Die folgenden Jahre war das Spiel der Eintracht durch Jürgen Grabowski geprägt, er, der vom Rechtsaußen nun endlich in die zentrale Rolle des Spielmachers geschlüpft war, dominierte den Fußball wie kein zweiter. Das Wort „Grabowski“ klang für mich magisch, Wohl und Wehe der Eintracht, aber auch von mir, hingen von ihm ab. Niederlagen der Eintracht waren für mich unbegreiflich. WIR haben doch Grabowski. Im März 1976 sah ich mein erstes Bundesligaspiel. Opa hatte uns wie auch immer ins Stadion gebracht, mein Vater war dabei, und die Eintracht besiegte den OFC mit 1:0. Torschütze seinerzeit: Klaus Beverungen. Aber Grabowski und Hölzenbein waren dabei. Ein paar Monate später ist mein Opa völlig überraschend gestorben. Anders als der Tod meines Mömlinger Großvaters, traf mich dessen Tod bis ins Mark. Es war das Ende meiner Kindheit. Große Traurigkeit zog ein in mein Herz, die Welt war eine andere. Gekickt habe ich seit Ende 1974 bei der SG Dietzenbach, aber ein Künstler auf dem Platz wurde ich nie. Einsatzwille und Kopfballstärke waren meine Joker.
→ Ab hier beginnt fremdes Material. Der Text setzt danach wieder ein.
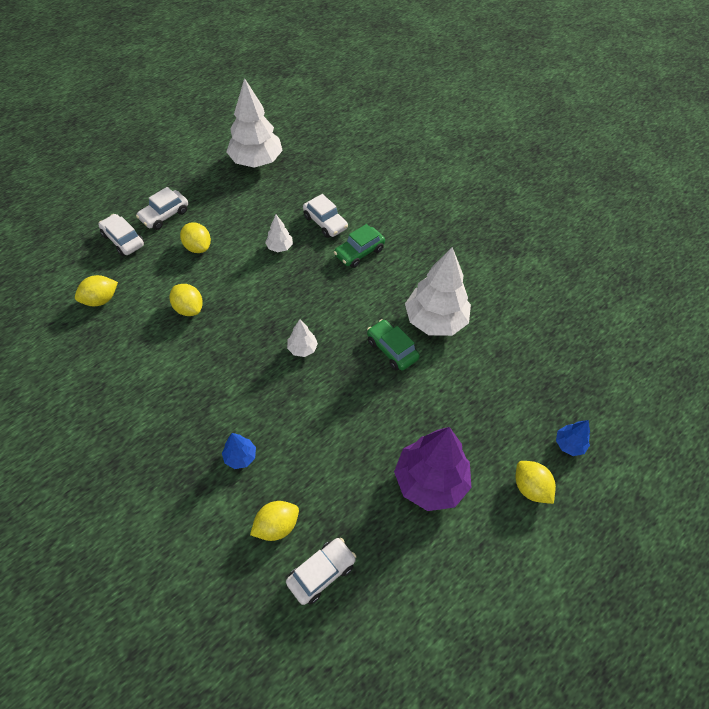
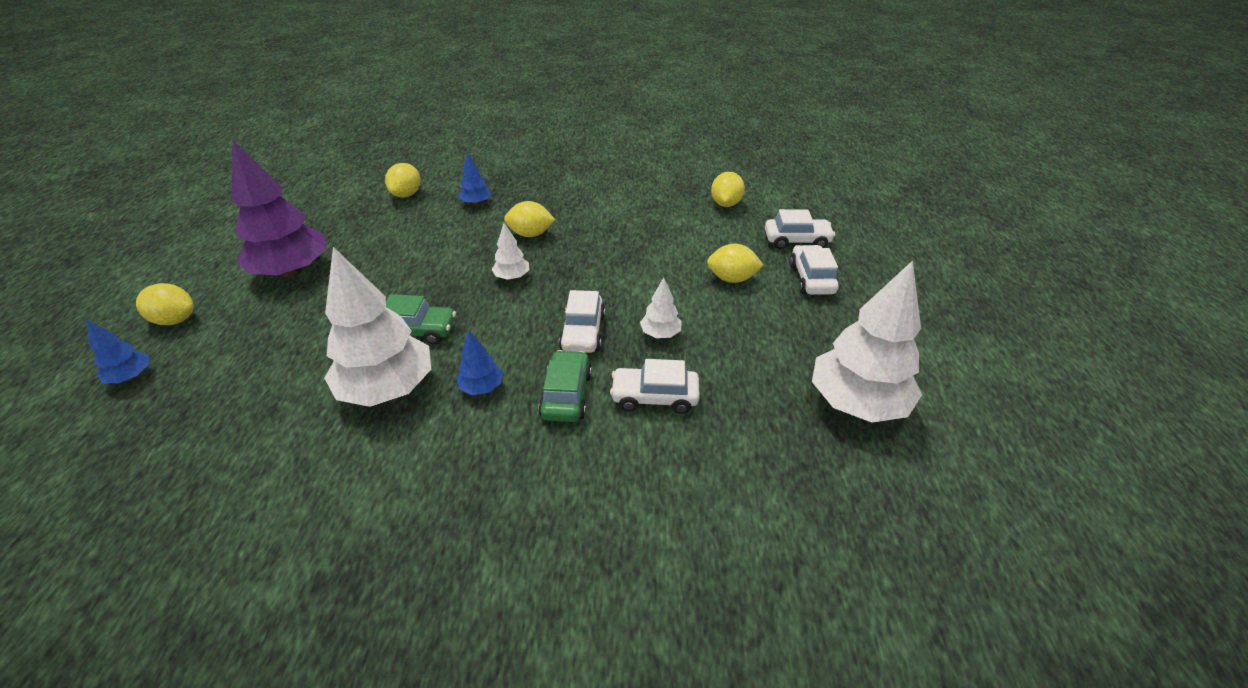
camera: 135 degrees right, 15 degrees down
(189, 308) = (653, 240): yellow lemon -> yellow lemon (530, 234)
(321, 573) = (349, 195): white car -> white car (583, 332)
(391, 286) = (482, 387): none -> blue tree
So vergingen die Jahre und Grabi zog die Fäden im Mittelfeld der Eintracht, elegant, souverän, ohne Firlefanz – und wir wussten, solange Grabowski spielt, gibt es im Leben einen Trost und eine Hoffnung. Und selbstverständlich vergeigte Deutschland das Finale der EM 1976, Grabi war ja nicht mehr dabei, da nutzte auch Hölzenbeins Tor im Halbfinale nichts. Und 1978 half alles Bitten und Betteln nichts, Grabi blieb bei seinem Rücktritt und Deutschland ging gegen Österreich baden. Damals, in Argentinien. Von der politischen Lage wusste ich damals nichts. Für mich war wichtig, dass wenigstens Hölzenbein gegen Österreich getroffen hatte. Und Grabi spielte ja weiterhin für die Eintracht – bis zu jenem verhängnisvollen Nachmittag des 15. März 1980. Die Eintracht spielte am 25. Spieltag gegen Gladbach und der blutjunge Lothar M. grätschte Grabi kurz vor Ende rüde über den Haufen. Es war die Zeit, in der ich entweder selbst Samstags kickte oder die Radioübertragungen im Hessischen Rundfunks anhörte, nur hin und wieder konnte ich ins Stadion. Wo ich an jenem Tag war, weiß ich nicht mehr. Natürlich hatten wir die Hoffnung, dass Grabi bald wieder auf dem Platz stehen würde, eine Eintracht ohne ihn kannte ich nicht – und war im Grunde undenkbar. Doch es sollte anders kommen. Zunächst wurde Rigobert Gruber für ihn eingewechselt, dann trafen Cha und Karger zum 5:2 Endstand. Nie wieder sollte Jürgen Grabowski in einem Pflichtspiel für die Eintracht auflaufen können. Nicht in den beiden Uefa-Cup-Spielen gegen die Bayern und auch nicht in den Finalpartien gegen jene Gladbacher, deren Lothar M. dafür gesorgt hatte, dass die Frankfurter Fußballwelt eine andere wurde. Beim Rückspiel gegen Gladbach war ich im Stadion, die Eintracht egalisierte die Hinspielniederlage durch Fred Schaubs Treffer und errang ob der Auswärtstor-Regelung erstmals den Uefa-Pokal. Hölzenbein nahm den Pokal in Empfang – und überreichte ihn unmittelbar darauf dem neben ihm in brauner Lederjacke stehenden Grabi. Wir brüllten „Grabowski, Grabowski“ und wussten, dass es nie wieder so sein wird, wie es einmal war.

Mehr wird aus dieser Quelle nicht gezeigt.